Below is Auckland’s proposed rapid transit network from ATAP. Think about how it would compare to the express train only option some suggest which consists of a spur off the southern line at Puhinui. In particular, think about how many travellers or staff want to travel from the airport to Britomart, or vice versa. Then think about how many other people there are in Auckland who may want/need to travel to the airport for travel or work. Under such a plan would they need to make their way to Britomart first even if that meant travelling in the wrong direction for a time? For example, how would someone in Mt Roskill get to the airport by PT, would they need to catch a bus or Light Rail (on Dominion Rd only) to the city first? How about someone from Papakura, or Botany or any other location in Auckland.
To add further to the points above, it is hard to justify dedicated services that only serve a small segment of the total journeys. This means that it would be unlikely we’d be able to justify running it at any serious frequency and so it’s likely it wouldn’t run more than half hourly. That would be more than sufficient to make it not able to be relied upon for regular travel and use. In essence, pushing for an express service would be copying Toronto in trying to run before we can walk.
In this regard, Jarrett’s post mentioned above also includes this table from a Toronto study on airport lines. As you can see, all other airports listed that have express services also have metro/rapid services. It’s also interesting to note the air passenger share which is quite low, even for locations with significant PT infrastructure.
Faster trips without a dedicated express service
Finally, there are a few ways we can get some of the benefits of an express service without building a dedicated express train.
The Limited Stop Southern Line
At peak times there is already a train heading in each direction every five minutes. The City Rail Link will allow for higher frequencies and link the Southern and Eastern lines together. Where the two lines overlap, one option could be to still serve all stations on trains originating from Manukau but have the Papakura/Pukekohe originating trains skip a few stations. They could also do this on the inner southern line where they overlap with the Western line trains. With the increased frequencies this could still provide five minute frequency services to the stations skipped while also benefiting those travelling from south of Manukau to points further north. This is something we included in our Congestion Free Network map.

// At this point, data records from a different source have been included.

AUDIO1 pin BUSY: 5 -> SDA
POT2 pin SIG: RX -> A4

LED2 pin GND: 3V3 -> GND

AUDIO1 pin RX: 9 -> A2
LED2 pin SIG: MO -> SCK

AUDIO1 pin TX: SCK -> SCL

In total this would skip Remuera, Greenlane, Middlemore and Papatoetoe. By my calculations this option would save approximately six minutes on a trip from Aotea to Puhinui for a 26 minute journey time.

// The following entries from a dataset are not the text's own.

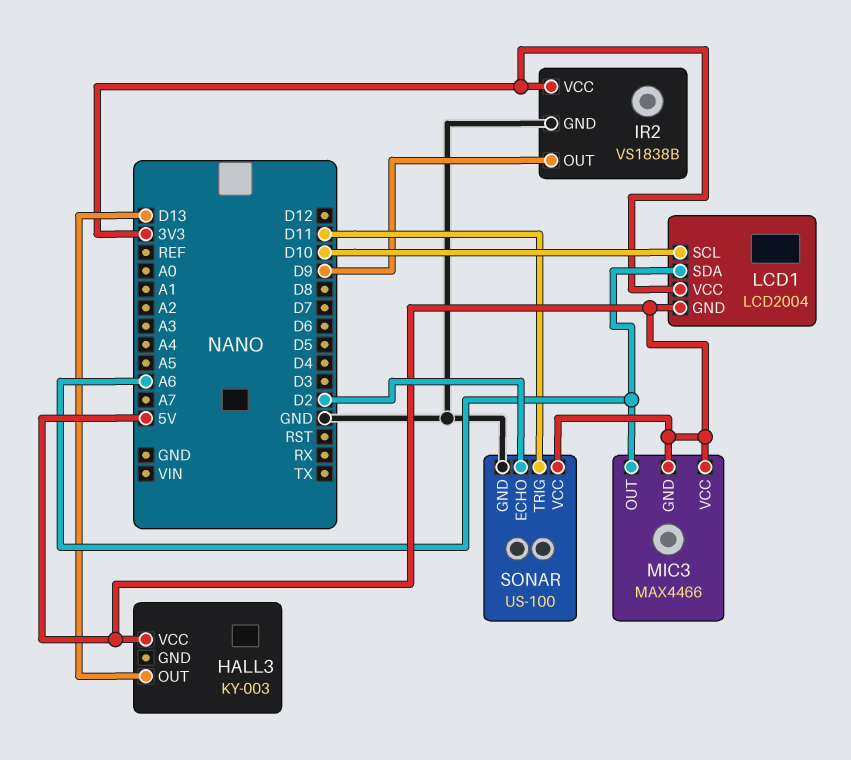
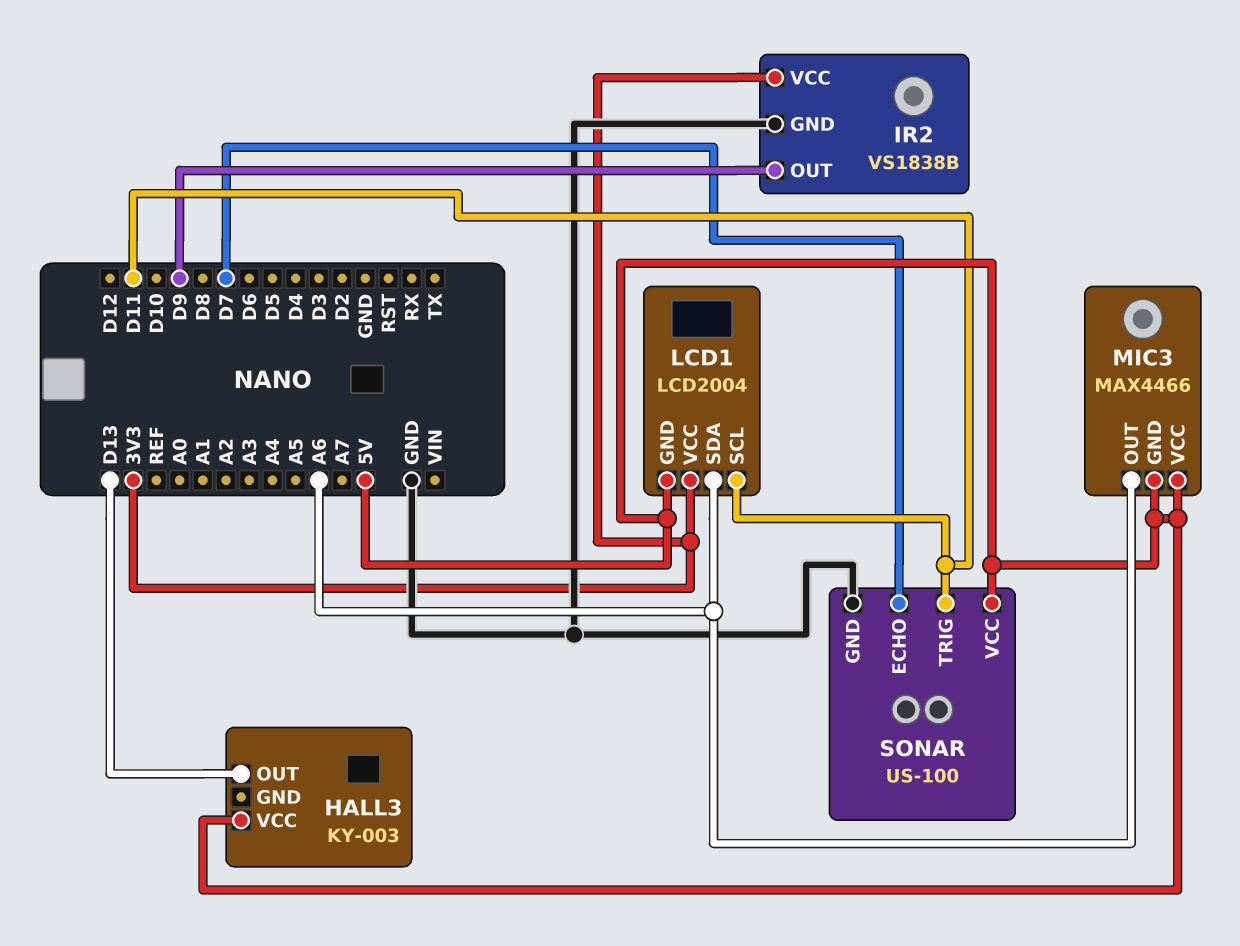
LCD1 pin SCL: D10 -> D11
SONAR pin ECHO: D2 -> D7

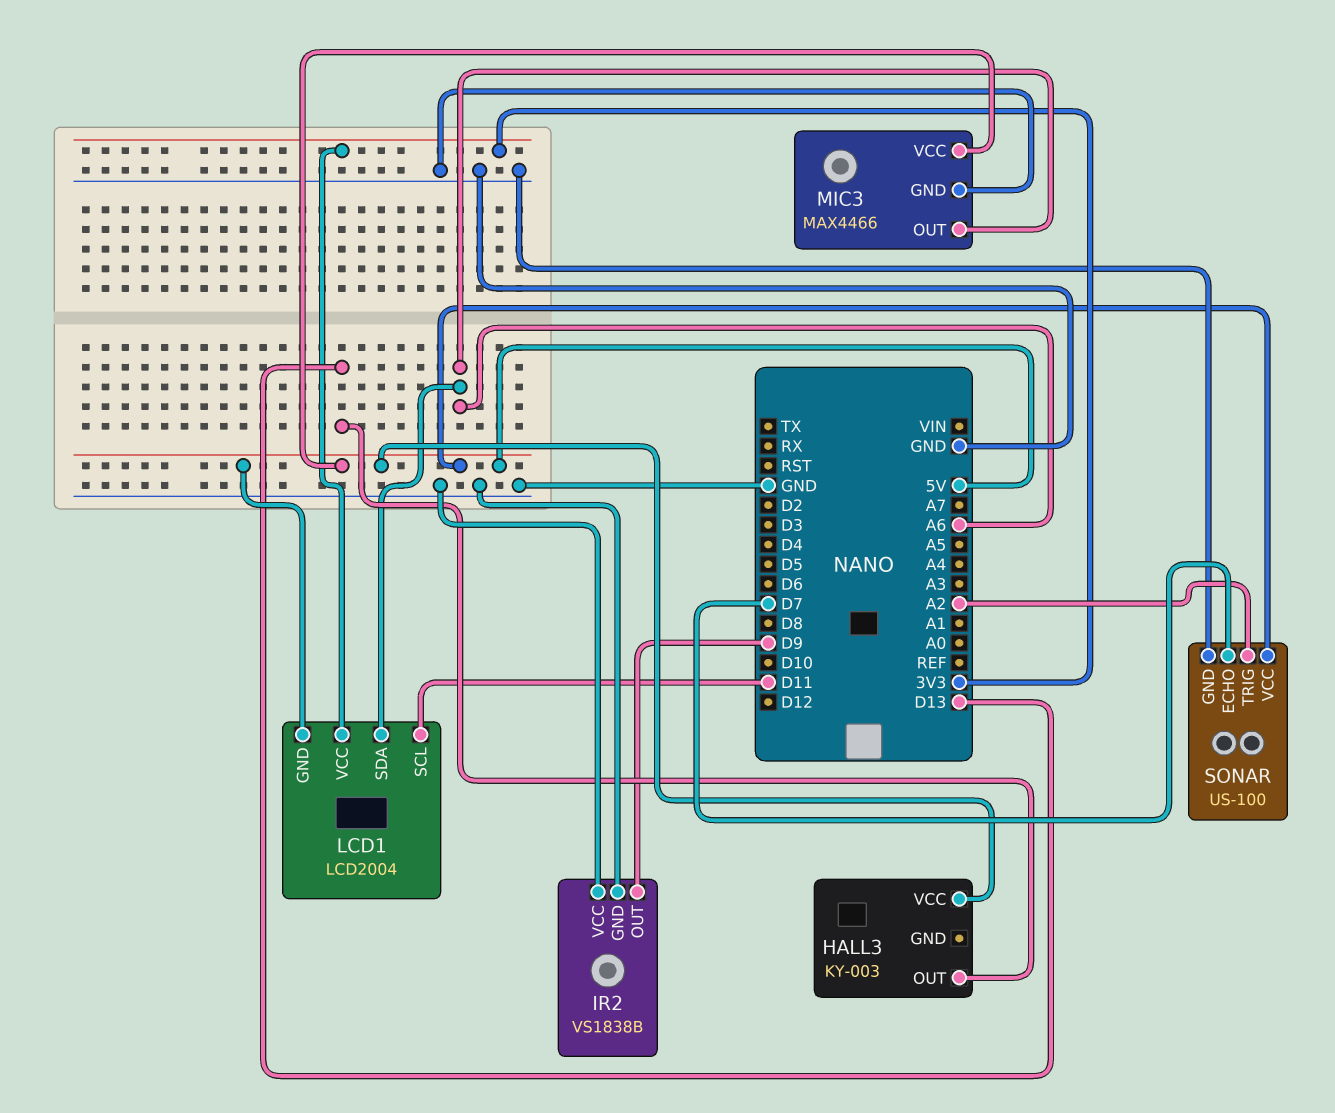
IR2 pin VCC: 3V3 -> GND
MIC3 pin GND: 5V -> GND
SONAR pin TRIG: D11 -> A2

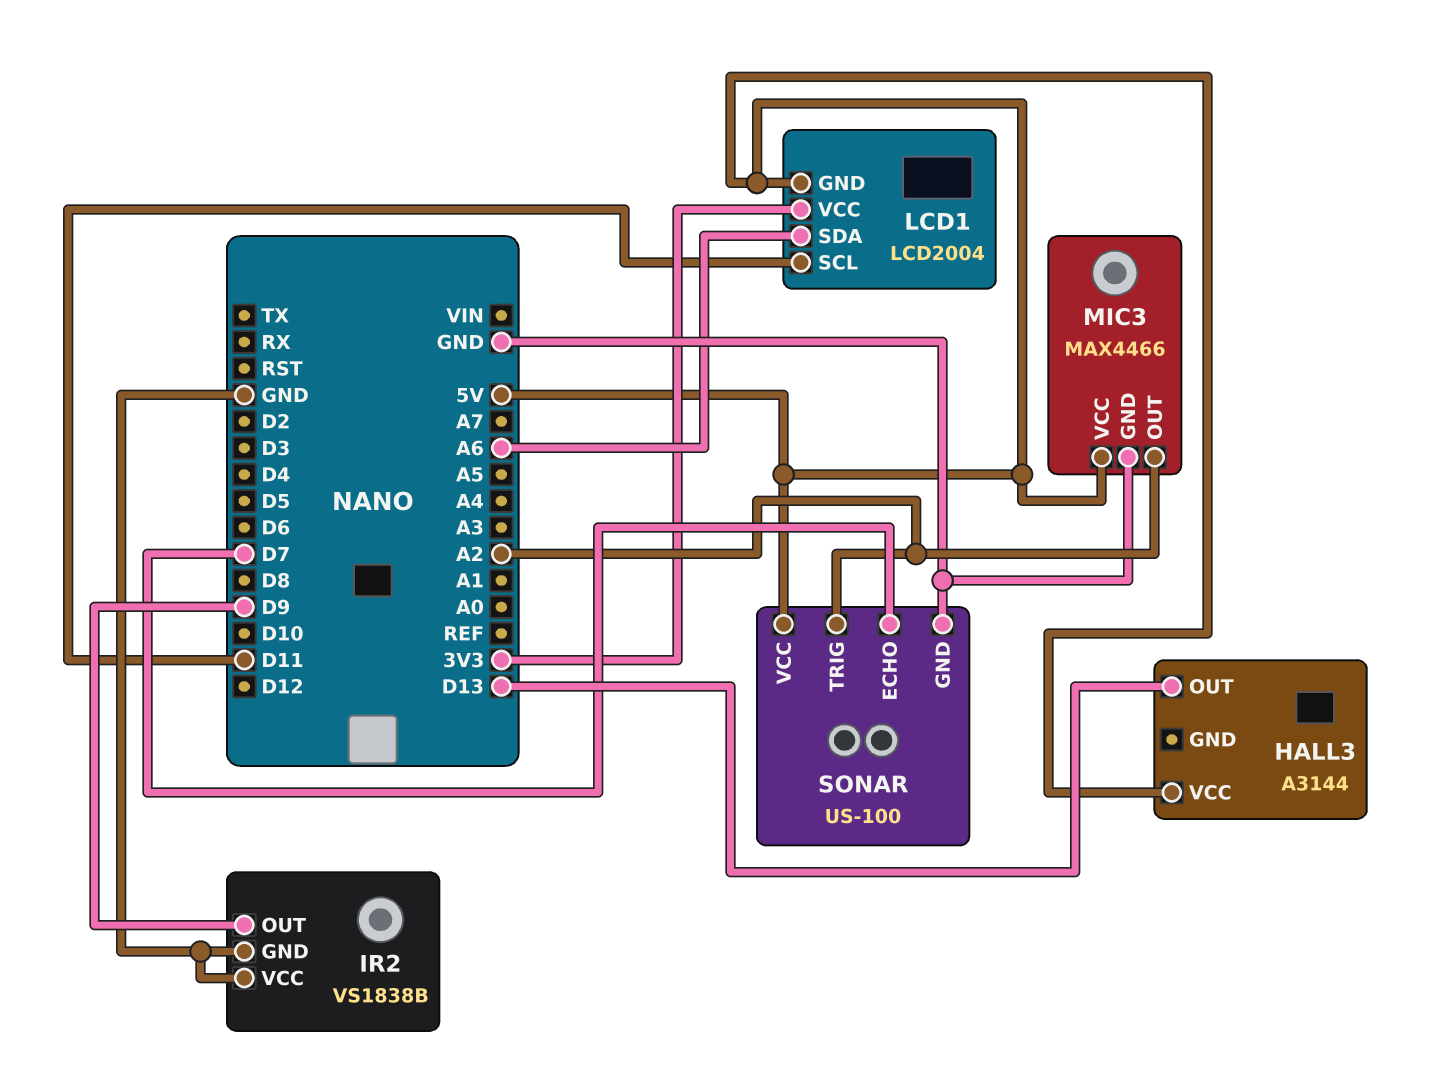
HALL3: KY-003 -> A3144
MIC3 pin OUT: A6 -> A2

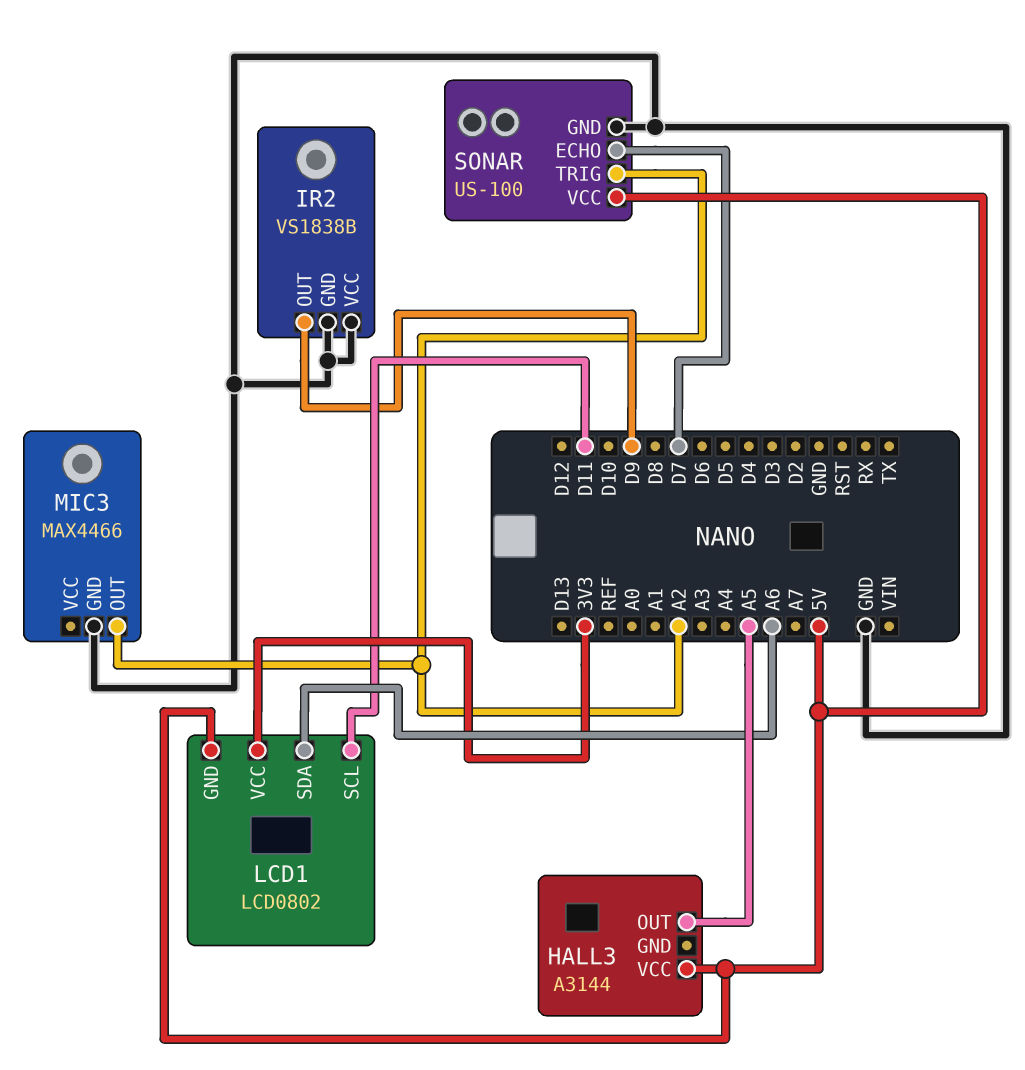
HALL3 pin OUT: D13 -> A5
LCD1: LCD2004 -> LCD0802
MIC3 pin VCC: 5V -> none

The Regional Rapid Rail express
There is growing support for inter-regional rail services. An important factor in developing these successfully will be on being able to get those services through the Auckland urban area in a timely manner. Once infrastructure such as the third, and eventually fourth, main south of Otahuhu are built, it could allow these inter-regional services to express from Britomart all the way to the upgraded Puhinui station on it’s way to Hamilton. This would allow even faster journey times and passengers could then transfer to a frequent airport connection. It should take about 20 minutes to get from Britomart to Puhinui non-stop and could allow for a trip from the city to the airport in under 30 minutes.
The option would be of use for those travelling to/from the Britomart area, such as those transferring from ferries. Of course, this would need to be priced correctly to ensure those doing longer distance travel weren’t crowded out but could provide some additional benefit for those services.